ロシア軍の攻撃で損壊したチョルノービリ原発事故の博物館から展示品を運ぶ男性=24日、ウクライナ・キーウ(ロイター=共同)
 ロシア軍の攻撃で損壊したチョルノービリ原発事故の博物館から展示品を運ぶ男性=24日、ウクライナ・キーウ(ロイター=共同)

 【キーウ共同】ウクライナの首都キーウ中心部にあり、チョルノービリ(チェルノブイリ)原発事故の被害を伝える国立博物館が、24日未明までのロシア軍の大規模攻撃で大きな被害を受けた。
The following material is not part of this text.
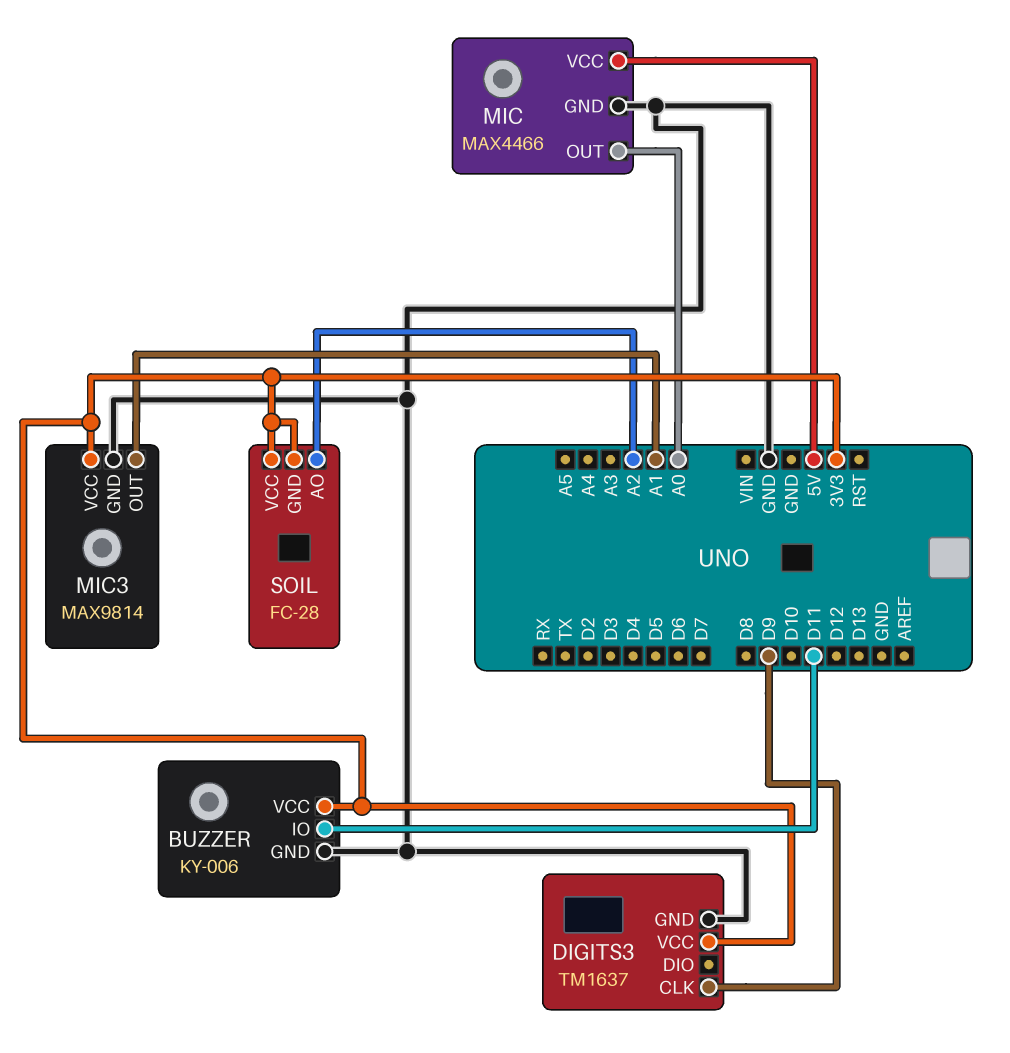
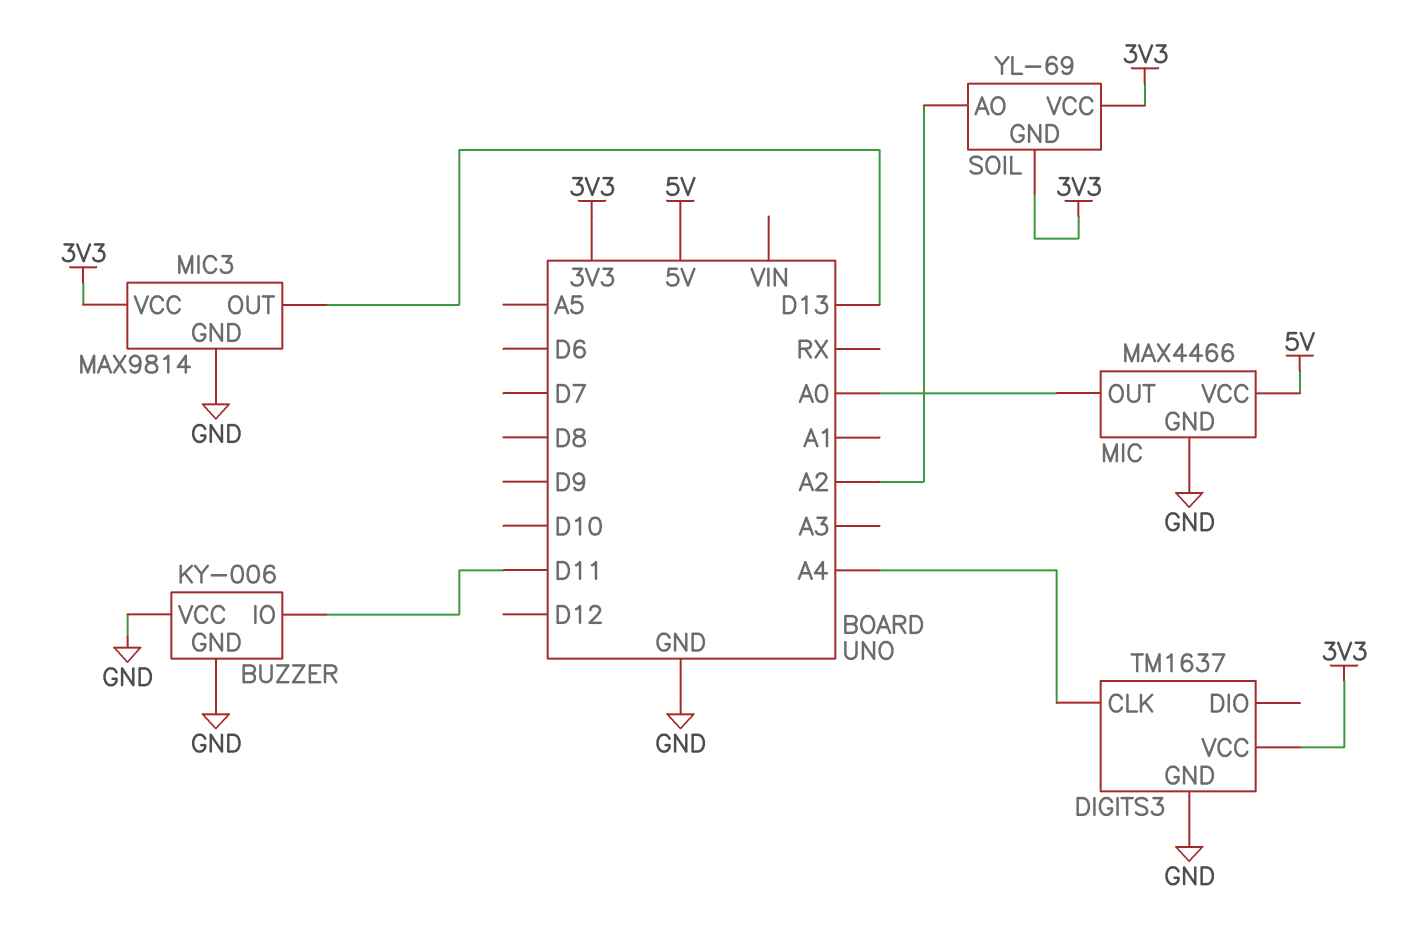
BUZZER pin VCC: 3V3 -> GND
DIGITS3 pin CLK: D9 -> A4
MIC3 pin OUT: A1 -> D13
SOIL: FC-28 -> YL-69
約1カ月前にリニューアルオープンしたばかりで、再び休業を余儀なくされる格好だが、館長は惨禍の記憶を伝えるため「必ず再開させる」と意欲を見せる。

 24日午後、博物館を訪れると、窓ガラスは割れ、壁面には黒く焦げた跡が残っていた。博物館は改装を経て、1986年の原発事故から40年となる4月26日に営業を再開したばかり。「今後に向けたたくさんの計画があったが、展示品は移動せざるを得なくなった」とビタリナ・マルティノフスカ館長(40)は無念さをにじませた。

 24日に現地を訪れたゼレンスキー大統領は、今回の攻撃で展示品の40%が「取り返しのつかない損失を被った」と表明。「ロシアは人命だけでなく、記憶も破壊しようとしている」と非難した。